2 Jul
I can’t stop watching it. It doesn’t get old. It’s like a sickness - a disease. A disease that makes you laugh a lot.
24 Jun
Yeah. Before the Ultimate Warrior was the Ultimate Warrior, he was known as the Dingo Warrior in the lesser known World Class Championship Wrestling Association. This interview clip, in which the Dingo talks about smearing puke on his opponent, is circa 1986.
7 Apr

The Ultimate Warrior really missed his calling. I mean, he was a bad ass wrestler and all, but I think he would have brought the field of slam poetry to new heights…
I mean, I made a brief compilation of wiki quotes attributed to one Mr. Warrior that would RULE over all the current slam shit:
Normal people, the people that walk the streets every day, we cannot understand!
How must I prepare you must ask yourself.
Should I jump off the tallest building in the world?
Should I lay on the lawn and let it run over me with lawnmowers?
Should I go to Africa and let it trample me with raging elephants?
Dig your claws into my organs! Stretch into my tendons! Bury your angers into my bones!

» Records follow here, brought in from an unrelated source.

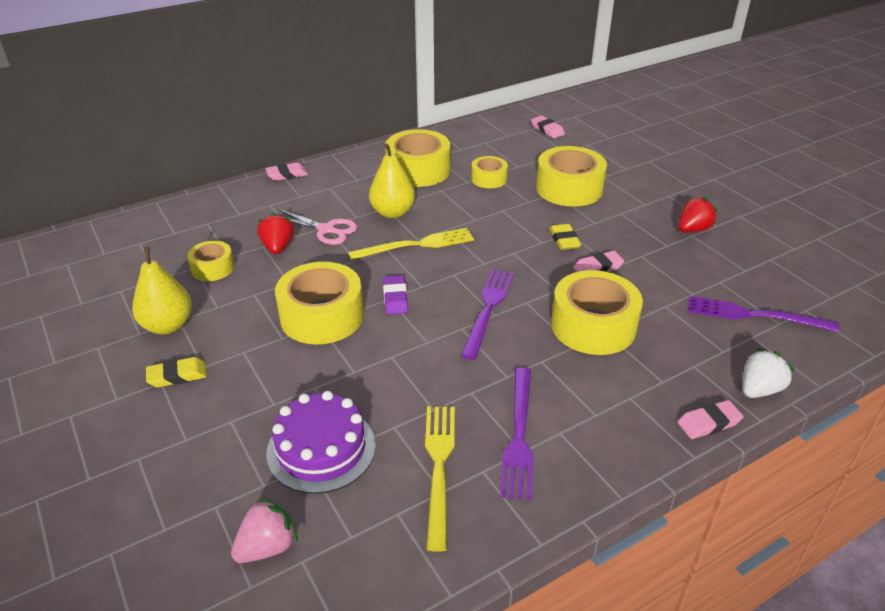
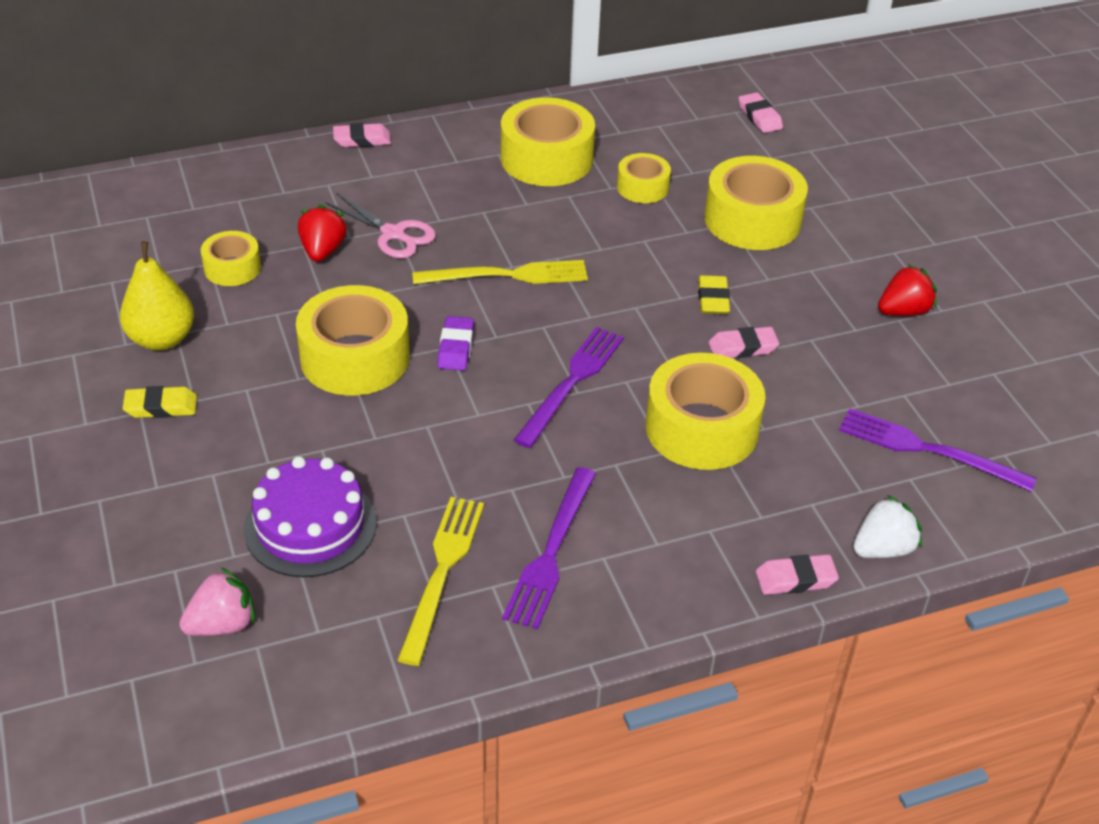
camera: 10 degrees right, 5 degrees up
(392, 212) = (490, 221): yellow pear -> none

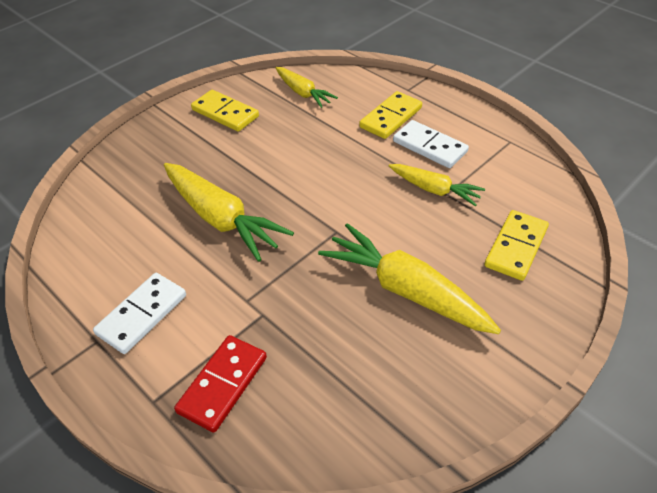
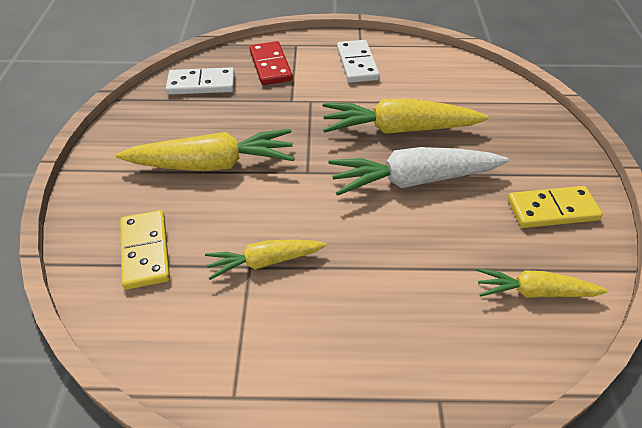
camera: 135 degrees right, 0 degrees up
(273, 177) = (413, 180): none -> white carrot
(390, 117) = (402, 328): yellow domino -> none
(429, 147) = (318, 314): white domino -> white domino (201, 84)

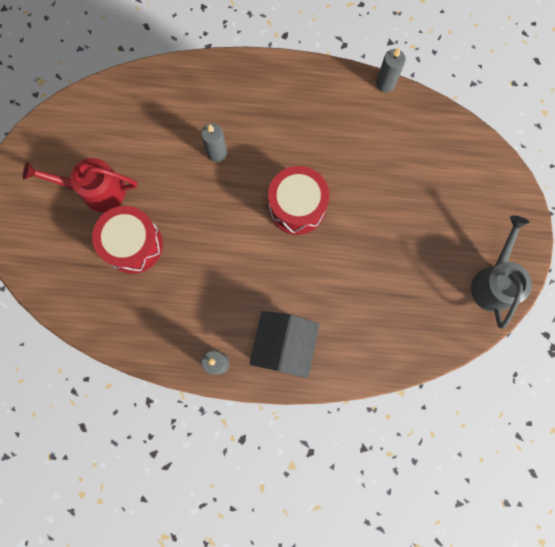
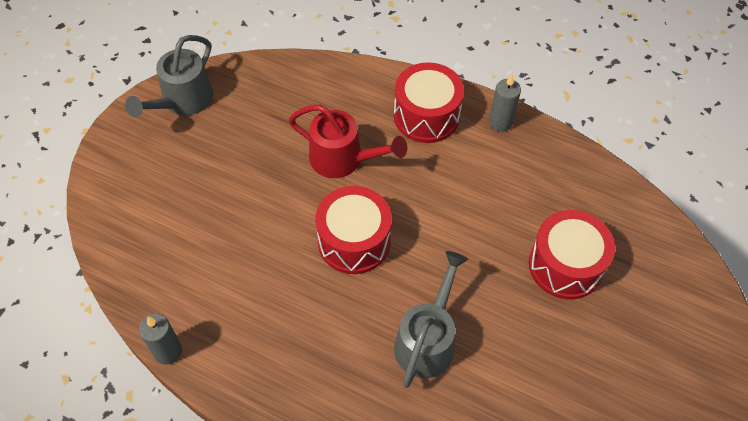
camera: 160 degrees left, 20 degrees down
(95, 191) = (601, 347): red watering can -> red watering can (344, 159)
(217, 153) = (427, 339): grey candle -> grey watering can
(284, 346) = (426, 116): grey house -> red drum

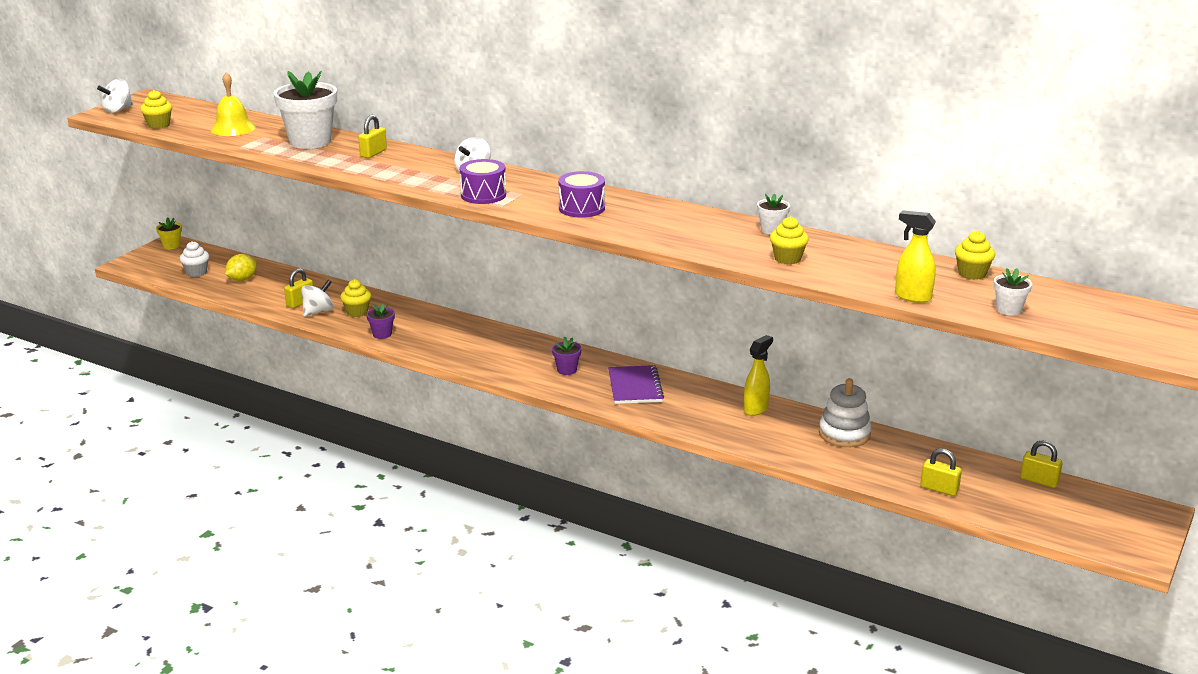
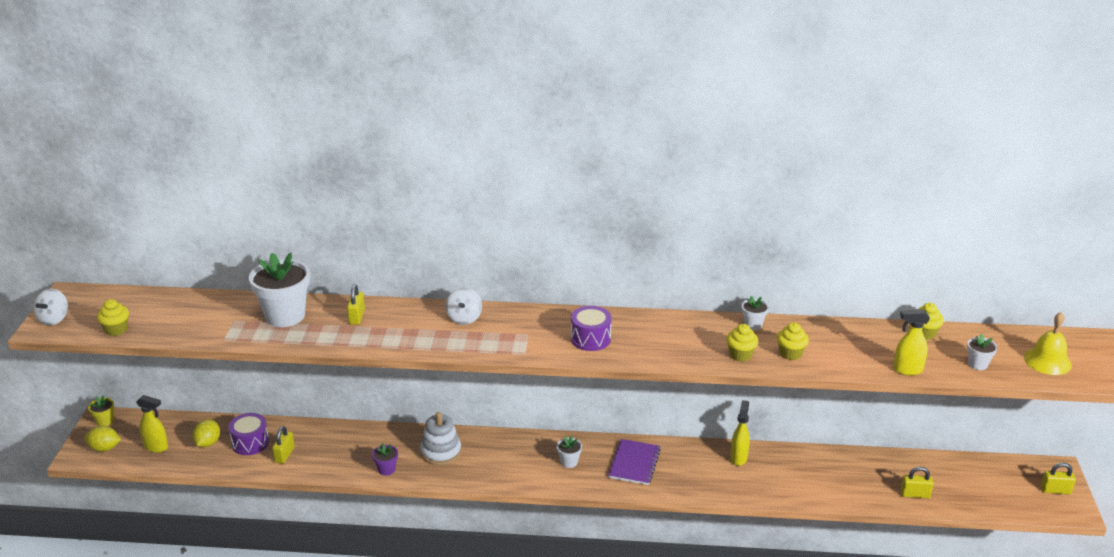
camera: 25 degrees left, 5 degrees up
(154, 264) = (104, 448): none -> yellow lemon
(196, 273) = (156, 447): white cupcake -> yellow spray bottle
(233, 128) = (195, 316): yellow bell -> yellow bell (1047, 361)
(318, 312) = (309, 461): white spinning top -> none
(357, 312) = (345, 451): yellow cupcake -> yellow cupcake (740, 355)
(483, 195) = (498, 344): purple drum -> purple drum (250, 443)
(567, 370) = (569, 462): purple flower pot -> white flower pot
(635, 387) = (634, 463): purple notebook -> purple notebook turned 45 degrees clockwise
(844, 434) = (816, 462): white stacking toy -> white stacking toy (441, 452)
(1039, 480) = (970, 464): yellow padlock -> yellow padlock (1055, 490)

This freak of nature right here is just beginning to swell.
And when I get big enough, brother, there ain’t gonna be room for anybody else but me and all the Warriors floating through the veins, and the power of the Warriah~
Ah Ultimate Warrior, thanks for the inspiration and perpetual perspiration:
Roids man….roids. DON’T LOOK DIRECTLY INTO HIS EYES!!!!!!!!